Day one... The Wine Tasting!

This is the husbands eye view for the next few days as my lovely wife tries to endure her first day of ketamine infusion.
Today was considered a "Wine Tasting", and the reason is to get her familiar with the effects during the treatment and what to expect when coming back out of it.
The set up was uneventful and the doctor was able to put in the IV flawlessly and smooth. Then came the Ketamine, and my wife slipped into a sleepy state where every 15 minutes she answered simple and predetermined questions, yet everything else was completely confusing. Her body felt as if it was completely numb and she could hear everything going on around her, yet could not formulate words enough to ask for lip balm. Only the simplest of tasks could be done, and I do envy her as we watched "Cloudy with a Chance of Meatballs" but I saw it just like every time before,  and she saw it on acid!
 While Michelle was still under the effects we put the BluRay of "UP" on the 50" inch HD screen and although trapped in her body, her mind new that she had only a couple hours left to go.
Being put under?...Cake!
The feeling of coming out of the influence?...Cake...slammed into your face by a very mean Clown!
Waves of grogginess and nausea hit her very hard, and at a time when her body was so very exhausted she hardly could keep her eyes focused and hold them still. My poor scared wife was wheelchair bound in the lobby, in tears and confusion. Ginger Ale and Crackers were the comfort foods to help her regain strength but not peace of mind.
We returned to the Holiday Inn and after chicken noodle soup and a 2 hour nap, the color has returned to her cheeks and her appetite is reaffirming that this is something that she can get through.
The prayers of her Family and Friends remain the best medicine to counteract her medication.
Thankfully, Love has NO bad side effects.
Michelles Loco Husbando signing off until tomorrow.

Today the Ketamine journey begins...Tampa here we come!!

Today is evaluation day with Dr. Kirkpatrick and tomorrow we start treatment! I am feeling  very nervous and a lot excited for the outcome! It is sure to be a very long and tiresome week but it will all be worth it in the end! Wish me luck and please send us healing vibes and prayers!

A time to recharge...

A time to recharge...

The beginning 3/27/2005

Before any major achievement begins, a time of reflection is needed. This weekend I was able to reflect on one of the milestones in my life that has made a large scale change. My Wedding day was 6 years ago today, and everyday I count my blessings.
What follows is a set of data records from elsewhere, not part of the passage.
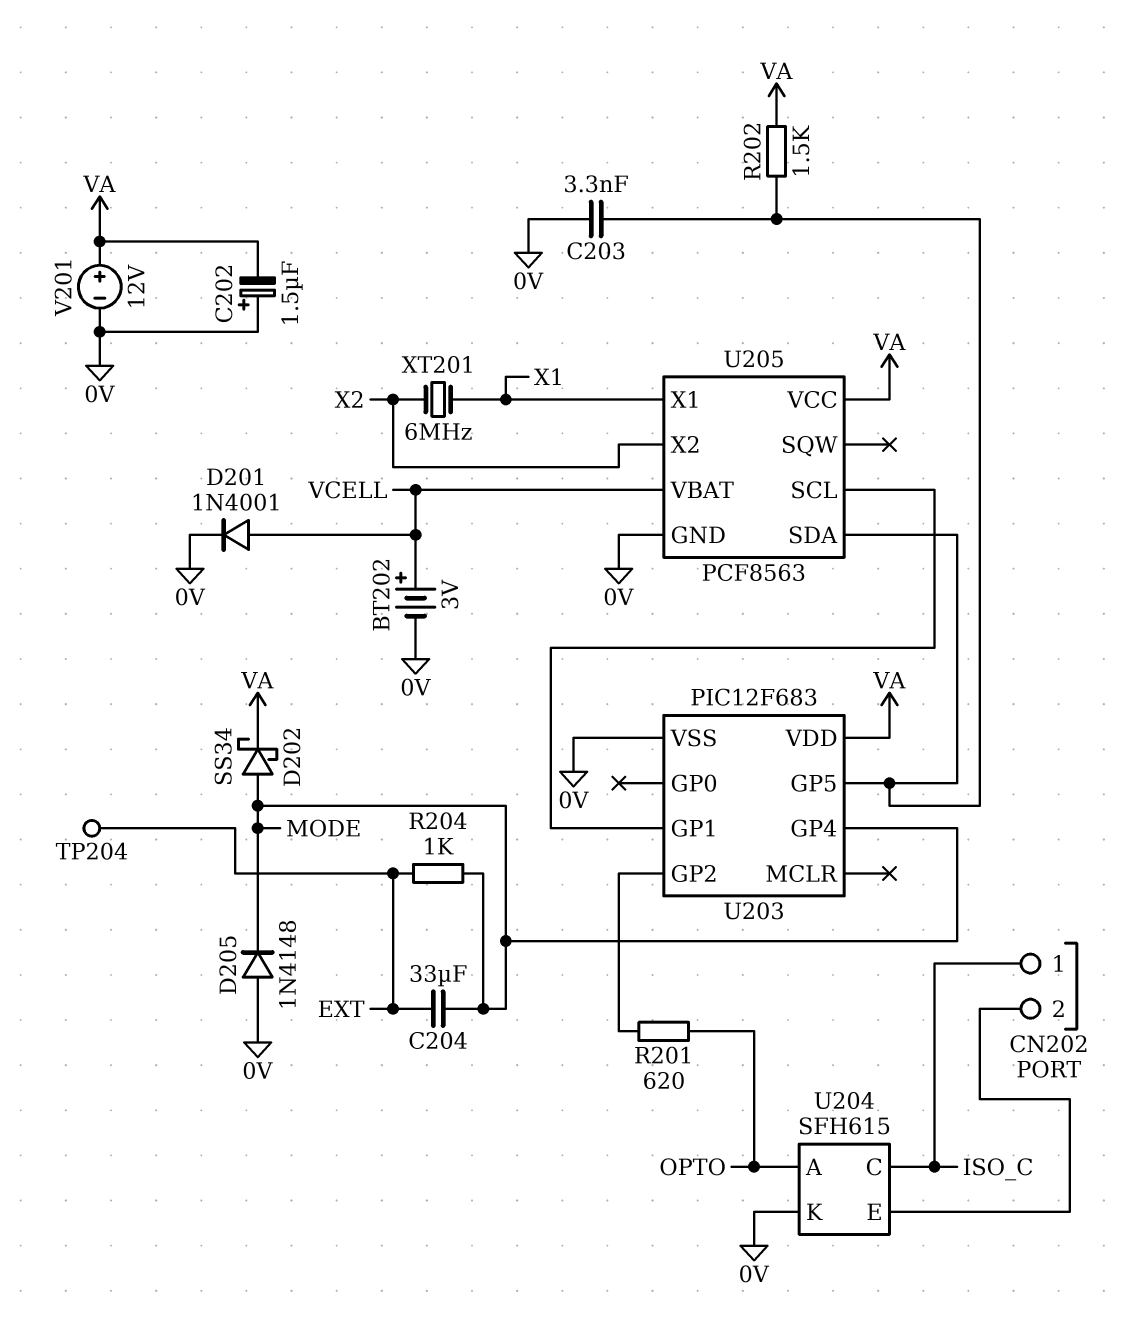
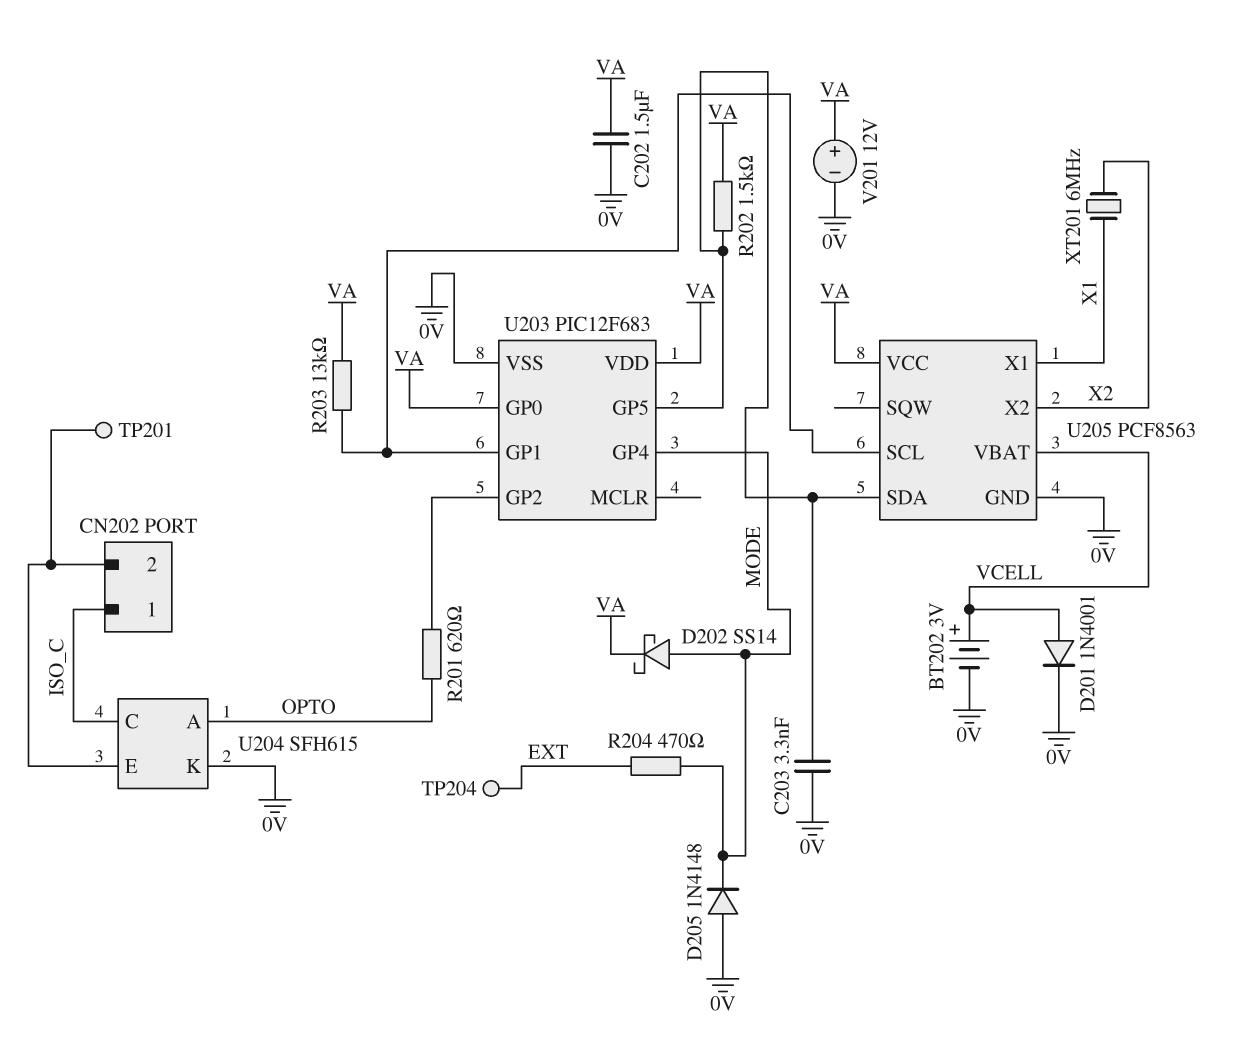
C202: 1.5uF (plus 0V, minus VA) -> 1.5uF (0V, VA)
C204: 33uF (EXT, MODE) -> none
D202: schottky SS34 (A MODE, K VA) -> schottky SS14 (A MODE, K VA)
R203: none -> 13k (U203/GP1, VA)
R204: 1k (EXT, MODE) -> 470 (EXT, MODE)
TP201: none -> test point (CN202/2)
U203 pin GP0: none -> VA

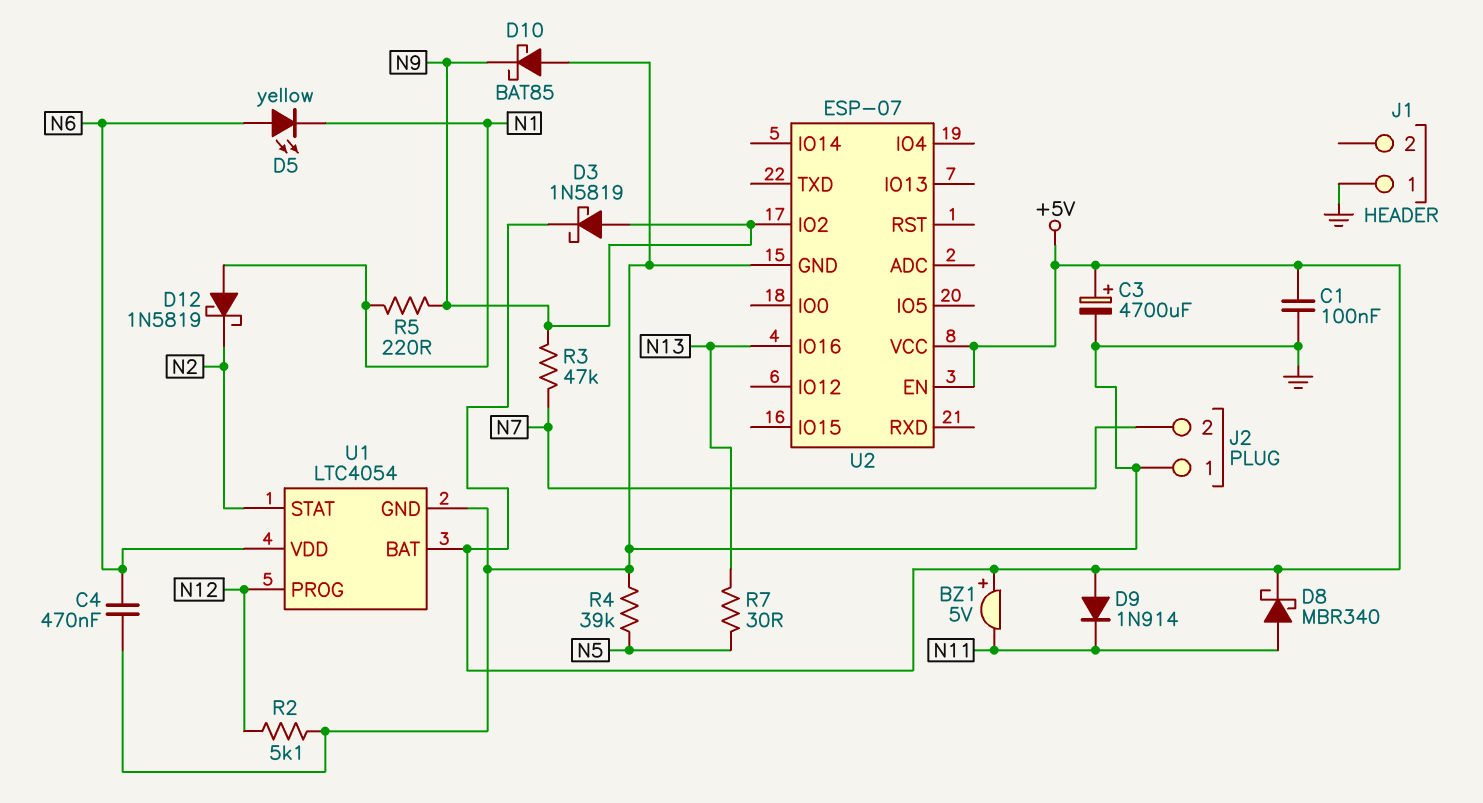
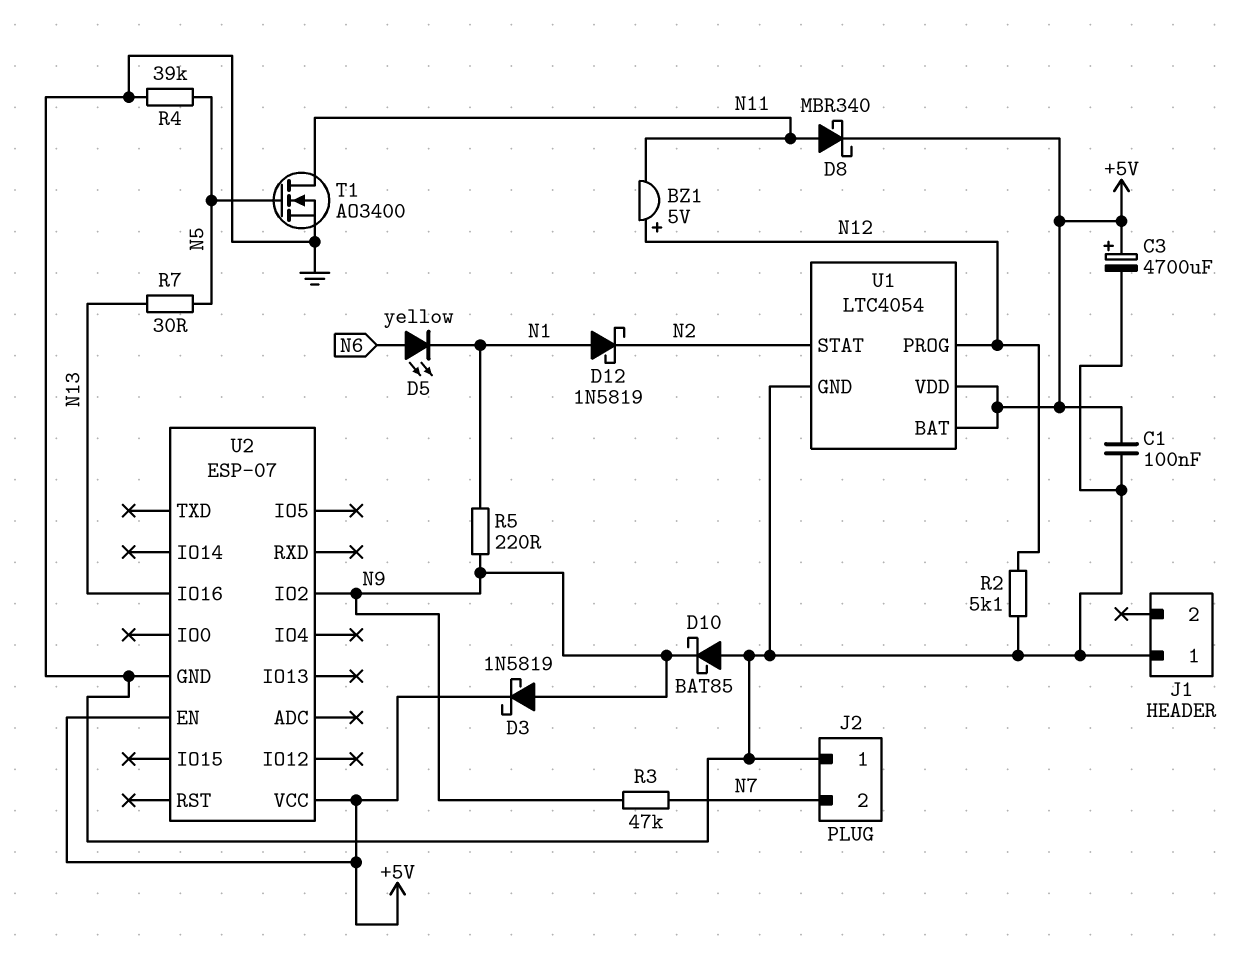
BZ1: buzzer 5V (plus +5V, minus N11) -> buzzer 5V (plus N12, minus N11)
C4: 470nF (GND, N6) -> none
D9: diode 1N914 (A +5V, K N11) -> none
T1: none -> NMOS AO3400 (G N5, D N11, S GND)
U1 pin VDD: N6 -> +5V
I am thrilled that I am not facing this hardship on my own. I have a loving husband who in this last year has given me the strength and encouragement to hope for a day where I will be ME (Pre-RSD). No matter how long it takes, he is not leaving my side. Six years ago today, I was standing face to face with him saying I DO on an Easter Sunday and this weekend we escaped to a B & B to take time out together reflecting on memories made from our Wedding day till today. Most importantly being the best of friends, and making sure each of us knows that we still love and care for each other. It was great to take time out together making new memories and to reinforce in my mind and heart the care I will continue to get when I head up to Tampa for my Ketamine treatment in 7 days.

Our 6th Anniversary

So for today and the week ahead my attempt will be to focus on the positives in my life like my wonderful husband of six whole years today (YAY US) and not my increasing nerves about my upcoming date with Dr. Kirkpatrick.

The begining of us sharing how RSD has impacted our lives.

My favorite Therapy, Jason, Lola and swimming!

Myself and Jason put this blog together so we could share how we are dealing with our new life with RSD. We will also use the blog to update our family and friends while I go though my upcoming Ketamine treatment and any treatments following. We will both be able to use this as an outlet while we handle the daily challenges RSD presents in our lives.

A special thank you to my Mom and Uncle Joe for suggesting and inspiring us to set up a blog. It was something we never considered, however we are intrigued and looking forward to seeing what this will bring to our lives.

Thanks for being a part of our journey!

P.S. Thank you Karen Smith for being my first follower and one of my biggest cheerleaders!